Full-inclusion preschools are educational programs that include children with and without disabilities and neurodiversity in the same classroom. This approach is based on the belief that all children, regardless of their abilities, can benefit from being in the same learning environment.
But why is full inclusion in preschool important? Here are five arguments for full-inclusion preschools:
- Full-inclusion promotes social inclusion: Full-inclusion preschools provide opportunities for children with and without disabilities to socialize and learn together. This promotes social inclusion and helps children develop positive attitudes and understanding towards others who may be different from them.
- Full-inclusion supports the development of all children: Full-inclusion preschools provide a supportive and stimulating environment for all children to learn and grow. With individualized instruction and accommodations, children with disabilities can access the same curriculum and activities as their peers without disabilities.
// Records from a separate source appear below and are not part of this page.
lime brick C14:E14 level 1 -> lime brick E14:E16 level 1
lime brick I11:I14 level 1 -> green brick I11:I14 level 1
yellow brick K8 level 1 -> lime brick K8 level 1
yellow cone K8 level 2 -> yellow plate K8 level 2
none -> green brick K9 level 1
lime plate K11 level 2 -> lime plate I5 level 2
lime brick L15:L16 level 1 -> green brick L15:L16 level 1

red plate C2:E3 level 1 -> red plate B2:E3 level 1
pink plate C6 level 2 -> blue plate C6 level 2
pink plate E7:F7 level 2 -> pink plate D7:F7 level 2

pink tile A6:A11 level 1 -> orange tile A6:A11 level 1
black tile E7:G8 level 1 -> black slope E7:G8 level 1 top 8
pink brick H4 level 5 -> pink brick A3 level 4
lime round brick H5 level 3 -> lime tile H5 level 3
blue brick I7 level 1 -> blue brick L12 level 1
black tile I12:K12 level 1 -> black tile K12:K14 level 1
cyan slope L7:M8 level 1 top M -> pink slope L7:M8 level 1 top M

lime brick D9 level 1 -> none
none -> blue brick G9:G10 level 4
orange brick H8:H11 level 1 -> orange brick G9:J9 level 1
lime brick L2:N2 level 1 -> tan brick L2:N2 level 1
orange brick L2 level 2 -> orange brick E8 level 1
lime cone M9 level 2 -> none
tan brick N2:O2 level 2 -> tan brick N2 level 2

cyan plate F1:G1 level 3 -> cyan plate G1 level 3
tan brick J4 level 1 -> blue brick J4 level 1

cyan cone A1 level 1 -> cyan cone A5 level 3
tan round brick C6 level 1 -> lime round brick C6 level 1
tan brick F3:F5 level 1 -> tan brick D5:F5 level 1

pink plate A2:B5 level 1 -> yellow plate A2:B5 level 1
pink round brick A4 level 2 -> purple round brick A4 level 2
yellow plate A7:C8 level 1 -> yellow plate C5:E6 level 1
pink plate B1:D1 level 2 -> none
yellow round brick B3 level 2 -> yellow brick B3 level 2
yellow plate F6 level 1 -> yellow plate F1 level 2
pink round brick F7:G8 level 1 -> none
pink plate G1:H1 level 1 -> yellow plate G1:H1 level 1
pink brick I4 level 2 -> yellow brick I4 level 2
- Full-inclusion benefits children with disabilities: Children with disabilities can benefit from being in a full-inclusion preschool in many ways. They can learn from and interact with their peers without disabilities, gain confidence and independence, and develop skills and competencies that will support their future learning and development.
- Full-inclusion benefits children without disabilities: Children without disabilities can also benefit from being in a full-inclusion preschool. They can learn empathy, compassion, and understanding towards others who may be different from them. They can also learn to appreciate diversity and inclusion and develop the skills and attitudes necessary for success in a diverse and inclusive world.
- Full-inclusion is supported by research: Research has shown that full-inclusion preschools can be effective and beneficial for children with and without disabilities. In fact, many studies have found that children with disabilities who attend full-inclusion preschools have better outcomes in terms of their cognitive, social, and emotional development compared to those who attend segregated preschool programs.
In conclusion, the argument for full-inclusion preschools is strong. Full inclusion promotes social inclusion, supports the development of all children, benefits children with and without disabilities, and is supported by research. Full-inclusion preschools provide an inclusive and supportive environment for all children to learn and grow together.